Geralmente almoçava por perto, contudo, como precisava evitar os olhares curiosos, fomos a um restaurante um pouco afastado. Durante todo o tempo, conversamos bastante e, por várias vezes, segurou a minha mão ou tocou a minha perna por baixo da mesa.

— Por que ontem você estava usando roupas sociais e hoje está mais a caráter?

— Como assim?  Você não gostou daquela roupa?

— Gostei, mas prefiro esse estilo. É mais a sua cara.

— Que bom, também não gosto de me vestir daquele jeito. Somente em ocasiões especiais. — Deu uma piscada para mim com aqueles olhos lindos.

— E aconteceu algo especial? — Mesmo enferrujada, flertei um pouco.

— O que acha? — Enquanto seu toque queimava a minha pele, sua face intensa me hipnotizava. — Quando podemos nos ver novamente, Fabi? Precisamos decidir o nosso futuro.

A minha vontade em beijá-lo dificultava a minha concentração na conversa, além disso, a sua mão dominando a minha perna despertava minha excitação.

— Estive pensando sobre nós, Gustavo, e tomei uma decisão. Não sei se você concorda, mas foi a única que encontrei.

— Essa decisão me deixará mais próximo a você? Se a resposta for sim, então eu concordo. — Começou a me acariciar com ganância.

— Você está tirando a minha concentração, Gustavo — confessei, me sentindo perdida.

— Por quê? Não estou fazendo nada. — Seus lábios a um suspiro do meu pescoço.

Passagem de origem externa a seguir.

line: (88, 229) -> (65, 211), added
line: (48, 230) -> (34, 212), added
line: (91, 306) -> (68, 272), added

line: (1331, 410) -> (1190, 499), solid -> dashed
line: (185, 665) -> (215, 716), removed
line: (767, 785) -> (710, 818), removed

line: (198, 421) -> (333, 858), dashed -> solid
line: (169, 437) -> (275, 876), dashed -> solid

— Hum — sussurrei, mal ouvindo as minhas palavras. — Desse jeito não consigo contar o que decidi.

— Tá bom! Parei. Prometo me comportar, por enquanto. — Sorriu, com o canto dos lábios erguidos.

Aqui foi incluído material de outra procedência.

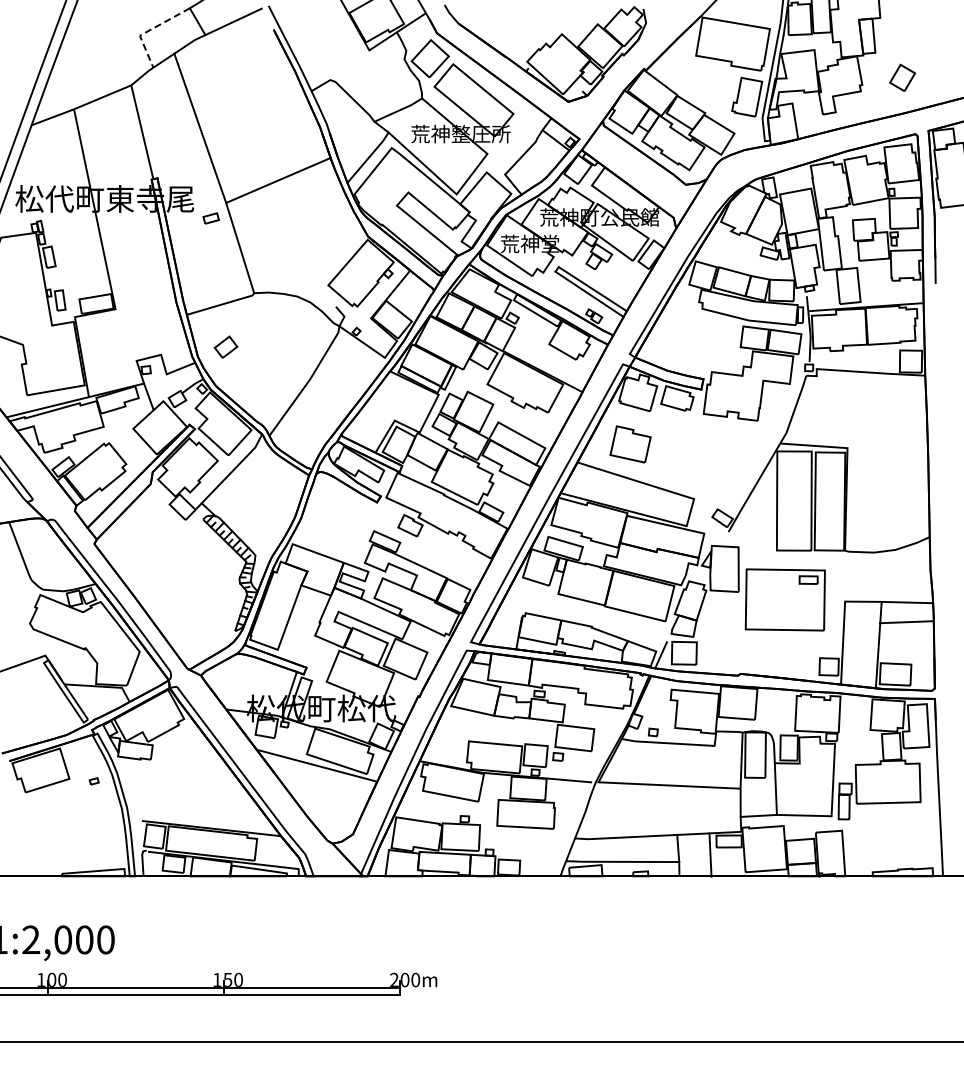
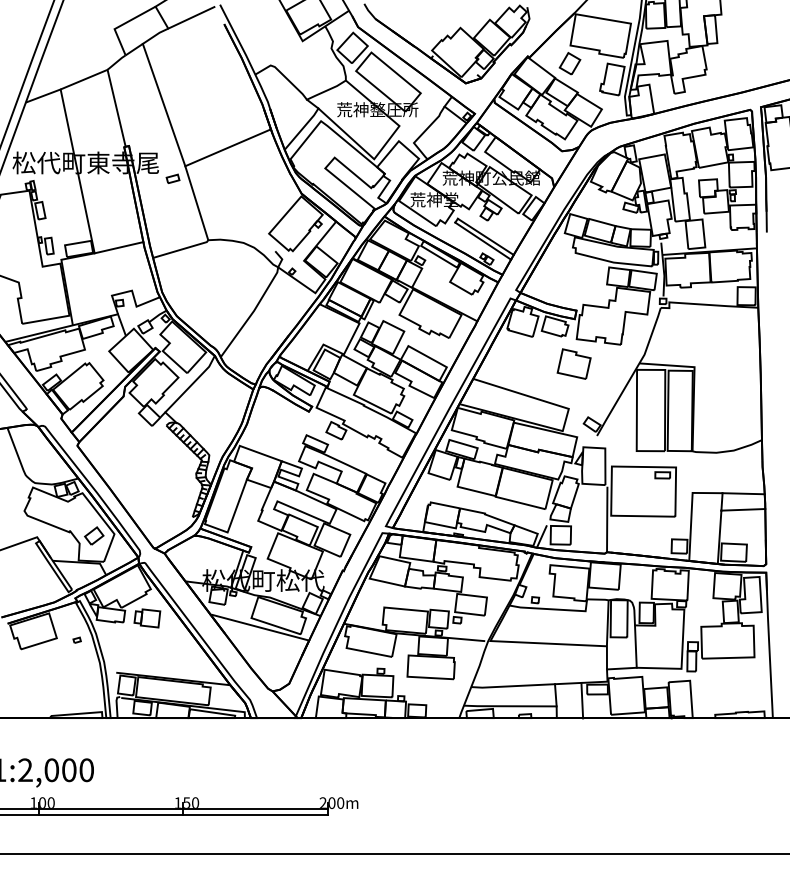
line: (149, 30) -> (122, 24), dashed -> solid
part: (902, 77) -> (569, 63), moved
line: (145, 302) -> (119, 247), added
part: (225, 346) -> (93, 535), moved
part: (630, 444) -> (574, 364), moved
line: (740, 634) -> (606, 519), added
part: (179, 754) -> (147, 618), added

— Acho melhor levar a nossa situação devagar. — Eu me recompus e continuei: — Preciso ter a certeza dos meus sentimentos e, acho que você também, antes de tomar uma decisão que envolva a minha família. O que acha? — Ele retirou a mão, transformando o semblante por completo. A seriedade dele me deixou apreensiva.

— Fabiana, quando fui te procurar, por mais que eu parecesse confuso e buscasse por explicações, os meus sentimentos eram fortes e precisos. Compreendia exatamente a dimensão do meu desejo e querer. Você precisa decidir qual direção tomar. Sei que não é fácil, que está insegura e, por esse motivo, vou aceitar a sua decisão de caminharmos com cautela. Mas quero que saiba, não pretendo ficar muito tempo me escondendo. Não estou brincando, nem vivendo um sonho de adolescente, sou um adulto apto a conduzir minha vida.

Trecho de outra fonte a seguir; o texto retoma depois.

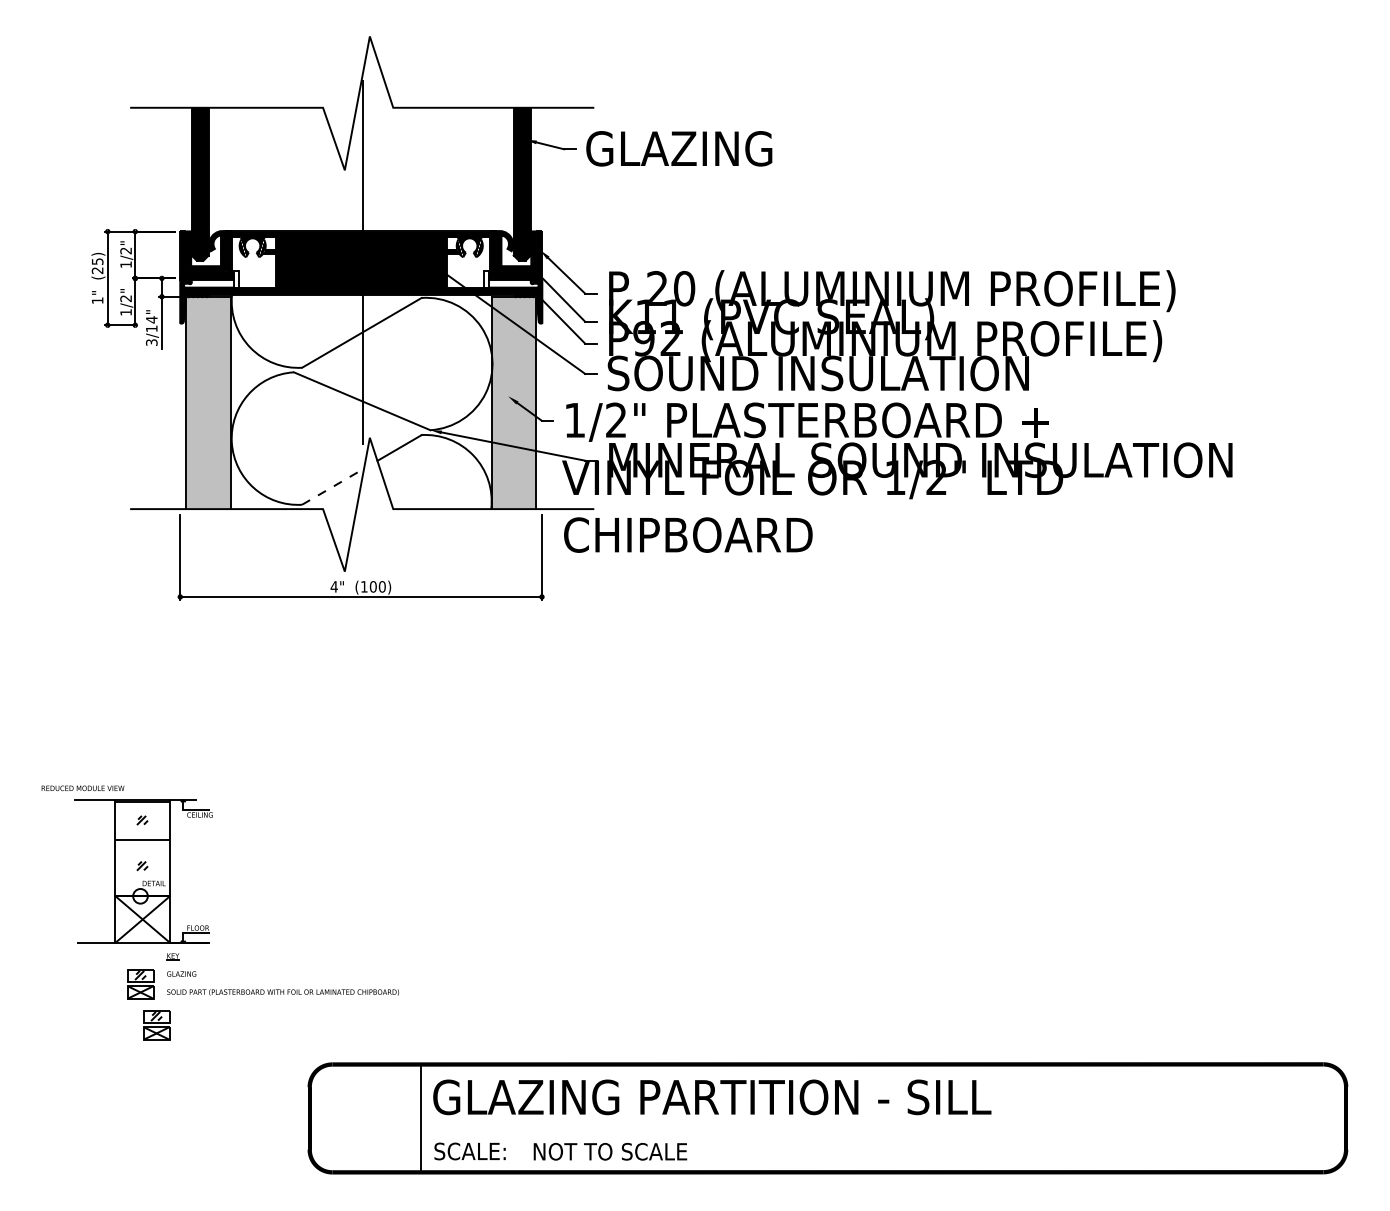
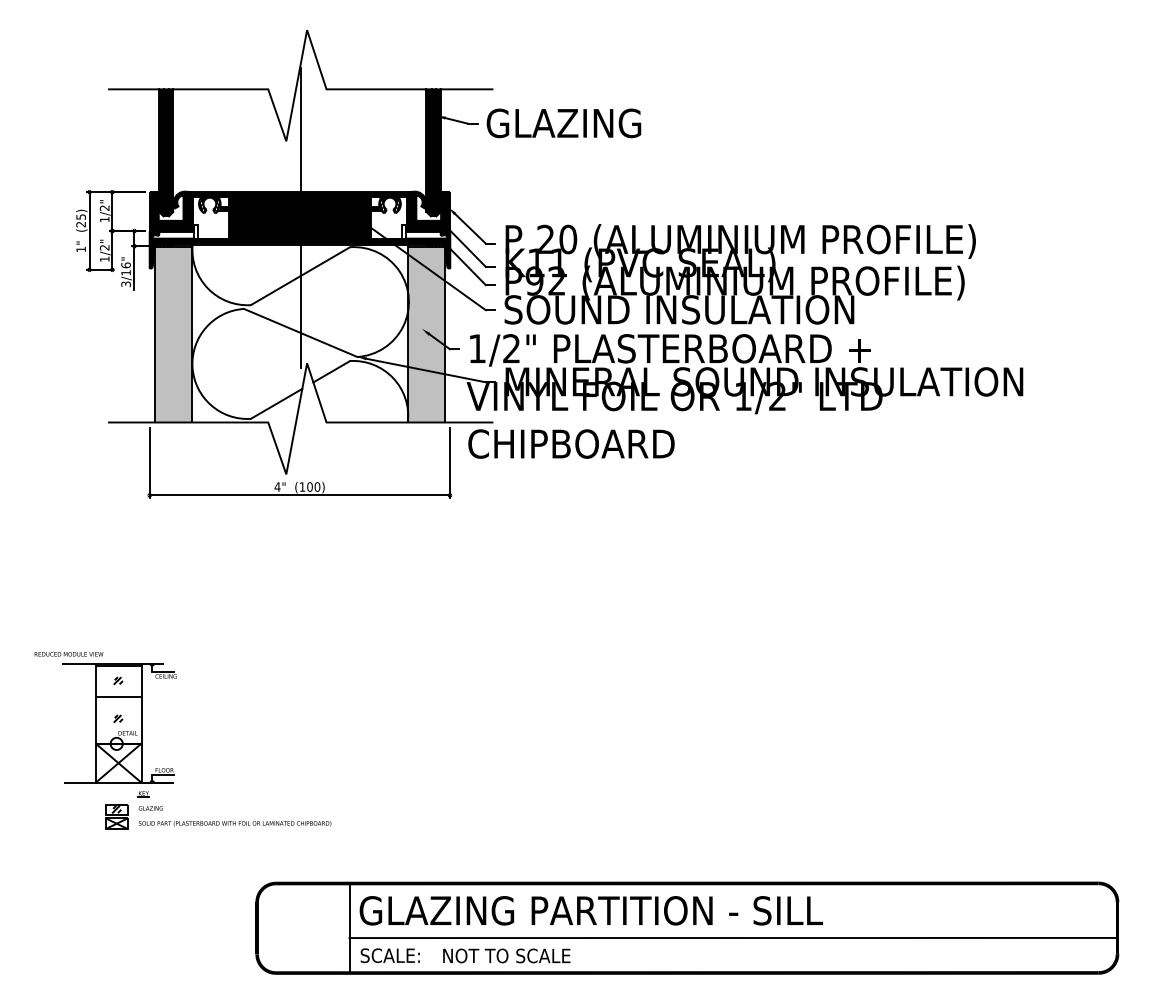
text: (151, 319) -> (125, 265), 3/14" -> 3/16"
line: (333, 486) -> (276, 403), dashed -> solid
part: (156, 1025) -> (129, 851), removed
line: (883, 1130) -> (733, 938), added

Fiquei perplexa com a resposta. Acreditei que viver na clandestinidade fosse de comum acordo, mas me enganei. Descobrir a intensidade dos seus sentimentos por mim, acalentou o meu ego. No entanto, não abrandava a ofensa em ser comparada a uma adolescente.

— Eu sei, Gustavo — minha voz soou um pouco ríspida —, mas você precisa compreender que não posso fazer isso de um dia para o outro. Nós acabamos de nos conhecer. São dez anos de casamento e três filhos. Eu tenho medo. O que eles pensarão?

— Não sei, Fabi, mas confiar em mim, e nos meus sentimentos, talvez seja o primeiro passo. Não estou brincando de gostar de você, eu sei exatamente o que quero. Por isso estou concordando com a sua decisão, estou aqui para te apoiar e te dar forças. Podemos ficar assim por um tempo, mas não concordo. Coloque-se no lugar do seu marido. Entende o que quero dizer? — Abraçou-me, depois de limpar algumas lágrimas sorrateiras.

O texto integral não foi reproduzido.